Monday, November 2, 2009

Life on Dandridge!

A project that was declared "dead in the water" by its developer just 15 months ago officially was declared alive and well at a ribbon-cutting ceremony on Thursday.

Dandridge Studio Town Homes, a six-unit infill project across from the Pendleton Art Center at 508-518 Dandridge Street in Pendleton, now has units available for between $165,000 and $199,000.

"This is a great project," said Cincinnati mayor Mark Mallory. "Six new townhomes – a part of the continuous effort to revitalize this community along with Over-the-Rhine and many communities around Cincinnati."

Years in the making

In 2005, Cincinnati Development Fund (CDF) provided loan financing through its Cincinnati Housing Development Fund (CHDF) and Over-the-Rhine Predevelopment Fund to developer Gary Mark Custom Homes for the Galleries at Pendleton, the first phase of what was envisioned as a two-phased project of 17 townhomes on Dandridge, Pendleton, and Spring streets.

A depressed real estate market caused the developer to become over-extended, leading CDF to foreclose on the half-completed project.

But Gary Zakem, owner and founder of Gary Mark Custom Homes, blamed the lack of City investment in water lines and tap-ins for his financial losses, and, in July 2008, told Building Cincinnati that he consistently ran into problems getting City permits and having issues with open-air drug dealing and litter dealt with.

As a result, he lost the deposits from two buyers, he said.

New developer 'fell out of the sky'

CDF marketed the property aggressively to developers to make sure that the project did not continue to lose value, which could cause additional losses to CHDF member banks.

The first sheriff's auction saw no takers, but, in January 2009, in stepped Chris Lacey, one of the partners who helped develop the Lofts at Fountain Square.

"The good news is that in this economic downturn, this gentleman just kind of fell out of the sky one day," said Jim Tarbell, former vice mayor and a long-time neighborhood resident and activist. "And [then] he just did this shift from Fourth and Vine to Dandridge and Pendleton. Now that's the kind of shift that we like to see!"

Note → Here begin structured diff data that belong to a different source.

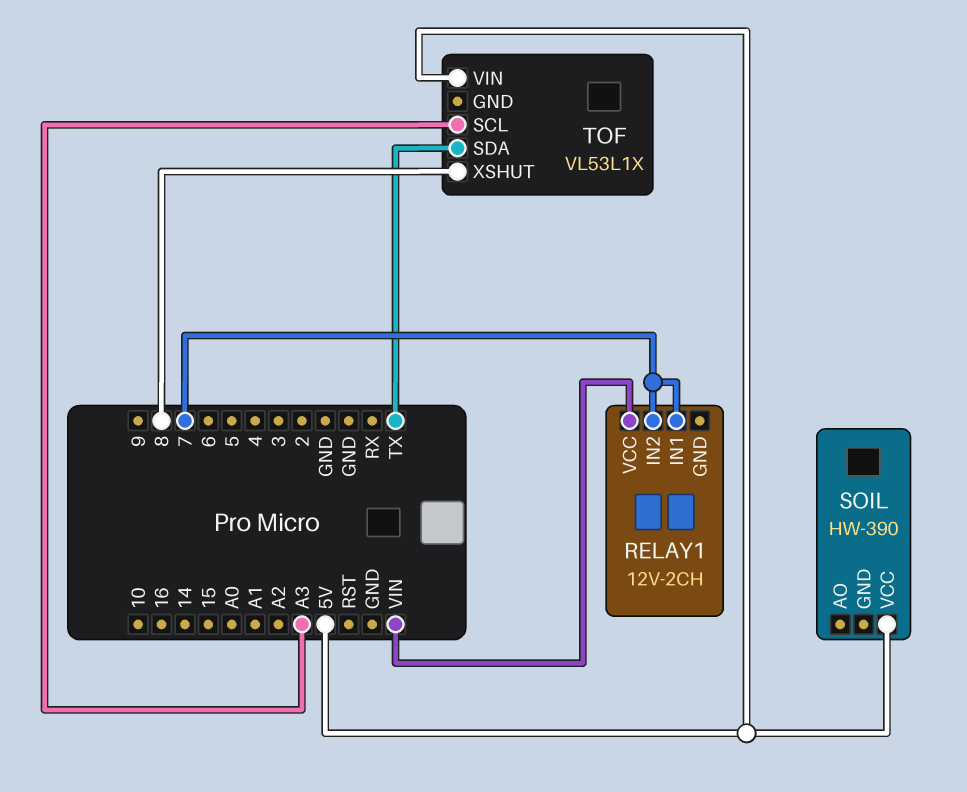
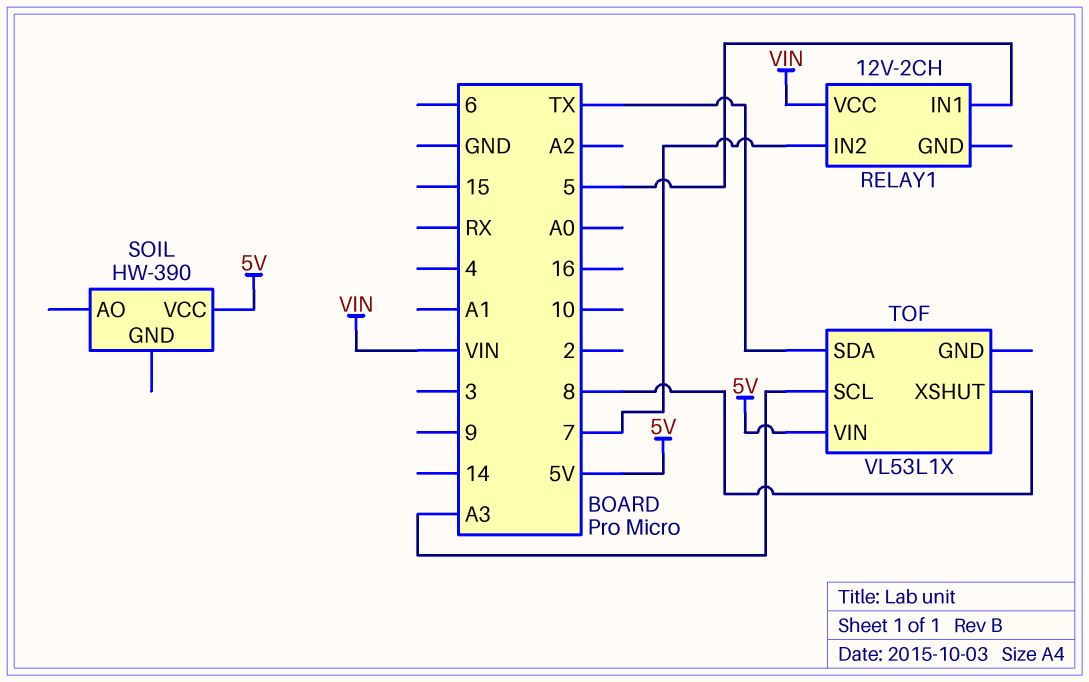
RELAY1 pin IN1: 7 -> 5

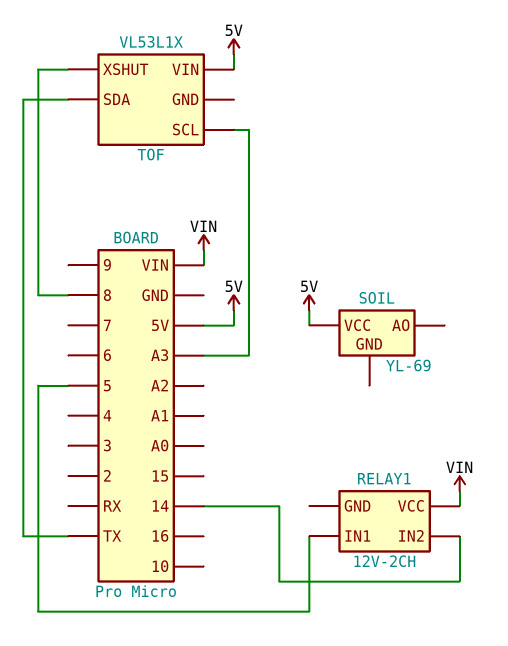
RELAY1 pin IN2: 7 -> 14
SOIL: HW-390 -> YL-69

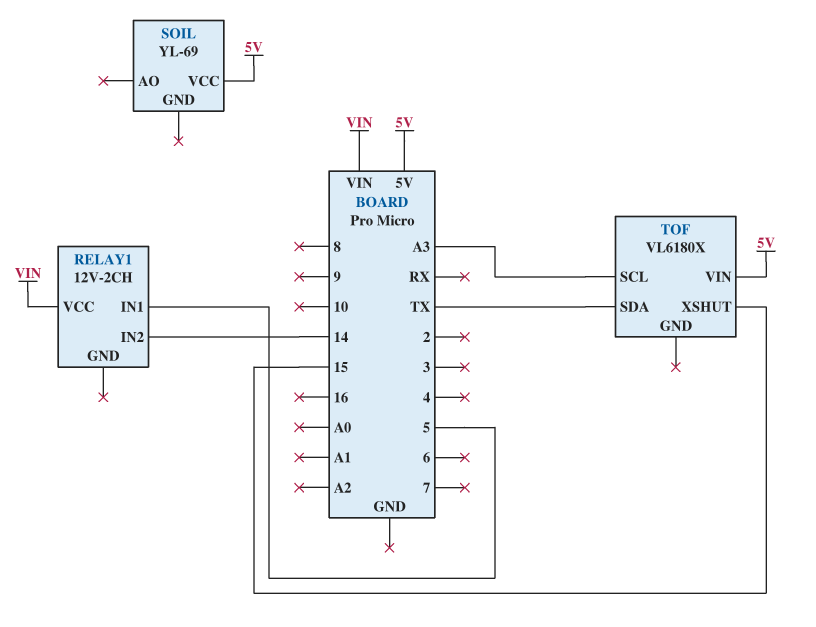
TOF: VL53L1X -> VL6180X
TOF pin XSHUT: 8 -> 15

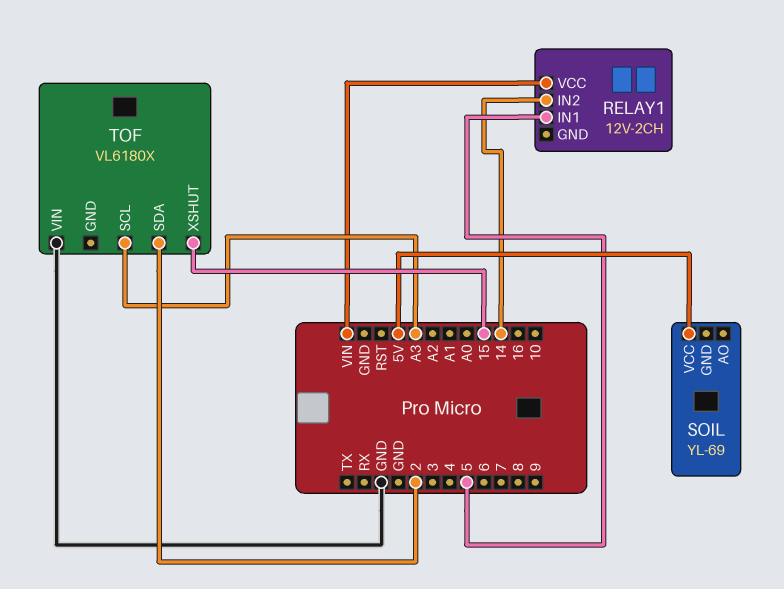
TOF pin SDA: TX -> 2
TOF pin VIN: 5V -> GND

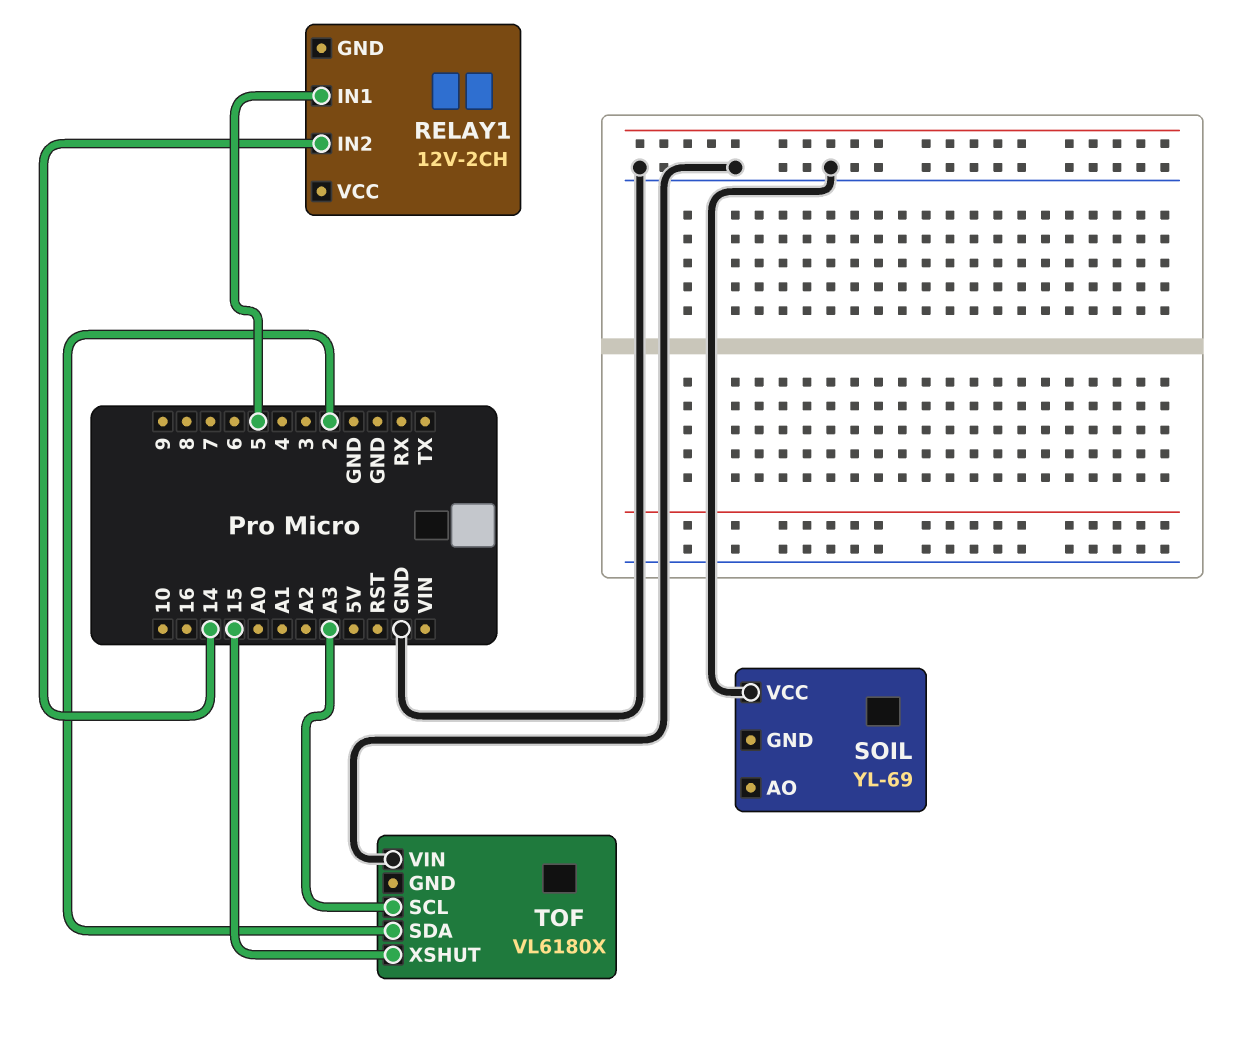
RELAY1 pin VCC: VIN -> none
SOIL pin VCC: 5V -> GND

Unlike Zakem, Lacey said that the City's assistance was overwhelming.

"When I came up to this project, unfortunately it was a failed project and it had a lot of hair on it," Lacey said. "I worked with a couple of key people at the City that allowed me to move forward with this. I've done a couple of projects Downtown, and they really help guys like me push things forward when I get into a tight spot."

Spring Valley Bank stepped up to provide the acquisition loan, and PNC Mortgage is providing end loans for buyers.

"This transformation is real and it is happening because people are committed to seeing it happen," Mallory said.

Lacey also thanked the Pendleton community for helping him develop in unfamiliar territory, which Tarbell described as the marriage of resources with attitude.

"He embraces the neighborhood wholeheartedly, and you'll see the results," Tarbell said.

The Indian Hill of OTR

Tarbell said that over his 40 years in the neighborhood, Dandridge Street has been rather rough.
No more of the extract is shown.